О том, для кого и зачем такая реклама, мы поговорим сегодня с кандидатом психологии, директором агентства "Старая площадь" Светланой Колосовой. Закон о гарантиях избирательных прав вроде бы не воспрещает нам с вами комментировать, интерпретировать и обсуждать то, что было на экране. Итак, как вы, как профессионалы, оцениваете качество исполнения с точки зрения психологии восприятия всех этих рекламных уже мелькнувших роликов перед кампанией?

Светлана Колосова: Можно выделить два основных блока, на которые делились ролики, для чего это, скажем так, показывается. Та же "Партия жизни" с ее оригинальными такими подходами, типа, "я против женского коварства - "Партия жизни" - это ситуация, работающая на запоминание, повышение, известность. То есть, здесь о популярности пока нет, пока мы говорим о том, что партия хочет некими якорями несоответствия, какой-то манипулятивной игры в слова запомниться, и, может, потом обращать на себя внимание в каких-то более политизированных случаях.

Анна Качкаева: А вам не кажется, что вообще это глупость: "Вкус жизни начинается с грудного молока". А если не с грудного молока, то вкус жизни не начинается?

Светлана Колосова: Это так называемые шаблонные вещи, которые в рекламе используются всегда. То есть, они, на самом деле, не рассчитаны на какое-то глубокое размышление, на какие-то ассоциативные ряды. Это как бы ситуация, когда - "хлеб всему голова", - да, мы кивнули. А если не хлеб, а если не голова? То есть, они не подразумевают размышления, эти фразы. Они забивают голову определенными штампами.

Анна Качкаева: Значит так, первое - запоминаемость?

Светлана Колосова: Второе - это уже некий ассоциативный ряд, который вот "СПС" достаточно хорошо представлен, когда, "мы рвем цепи бюрократии", когда, "мы за военную реформу"...

Анна Качкаева: А, это такой чиновник, сидящий на плечах...

Светлана Колосова: На плечах у рабочего, да. Когда белка бегает в колесе, и вот, "мы хотим снизить налоги", и так далее. Это уже некие идеологемы, которые будут ложиться в основу программы партии, и которые, скажем, должны попасть на благодатную почву избирателей, которые, скажем так, разбираются, им близка военная тематика, это мамы и семьи детей, которые готовятся к армии, это, кстати, избиратели достаточно молодые, продвинутые, образованные, те, кто голосует за "СПС", дальше - чиновники, это, безусловно, мелкий и средний бизнес, который тоже "СПС" причисляет к своему электорату, и так далее, это второй блок, скажем, полюс - гимны, "все пою я песню жизни", - это ситуация такой великодержавности.

Анна Качкаева: И даже использование российского гимна, что, насколько я знаю, довольно сомнительно, потому что, насколько я знаю, есть закон, который запрещает использовать символику государства.

Светлана Колосова: Да это так.

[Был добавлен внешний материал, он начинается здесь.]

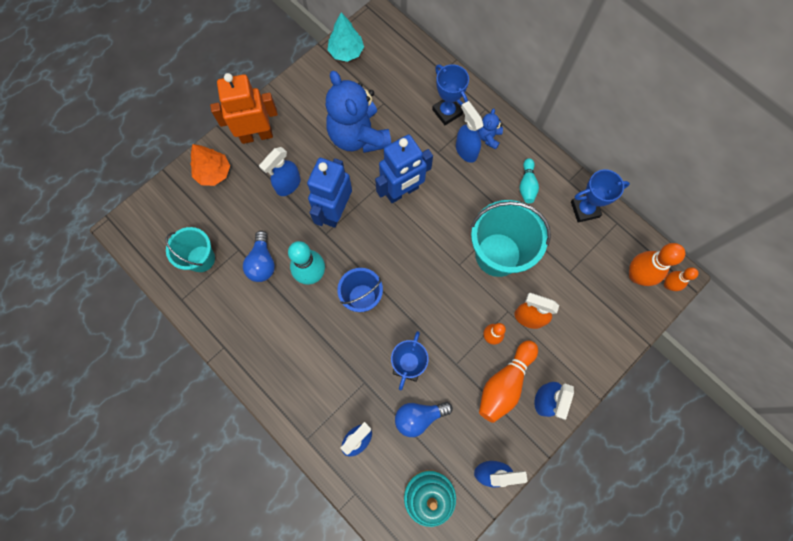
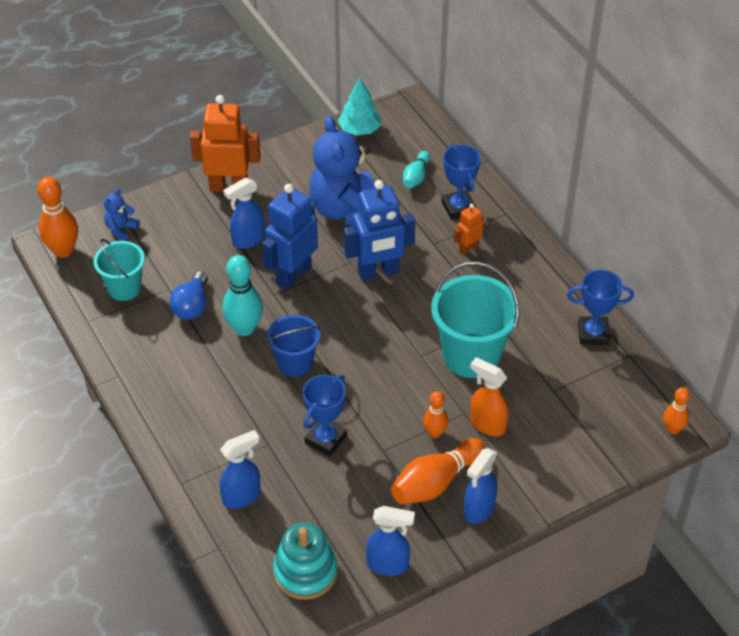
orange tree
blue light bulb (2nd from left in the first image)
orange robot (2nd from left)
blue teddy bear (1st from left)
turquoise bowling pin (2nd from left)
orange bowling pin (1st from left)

Он запрещает использовать, или же налагает определенные пошлины на использование символов и слов, там, российский герб, флаг, и так далее, в том числе мелодии, слова.

Анна Качкаева: То есть, "Единая Россия", в общем, решила, тем не менее, ей не страшны, ни пошлины...

Светлана Колосова: А может, они заплатили, их кто знает? Мы надеемся, что у этой партии сильные юристы, и они сделали все по закону.

Анна Качкаева: То есть третий блок - это такая державность.

Светлана Колосова: Третий блок - это, скажем так, демонстрация величия, вот такой федерализм, державность, государственность, когда уже нет сомнений, что мы не лидеры, когда, в общем, и доказывать особо ничего не надо. Когда не надо в умах и сердцах утверждаться по поводу каких-то идеологем. Просто, мы - это вот мы, все это правильно, это серьезно, и поэтому здесь гимны, марши, флаги, стяги.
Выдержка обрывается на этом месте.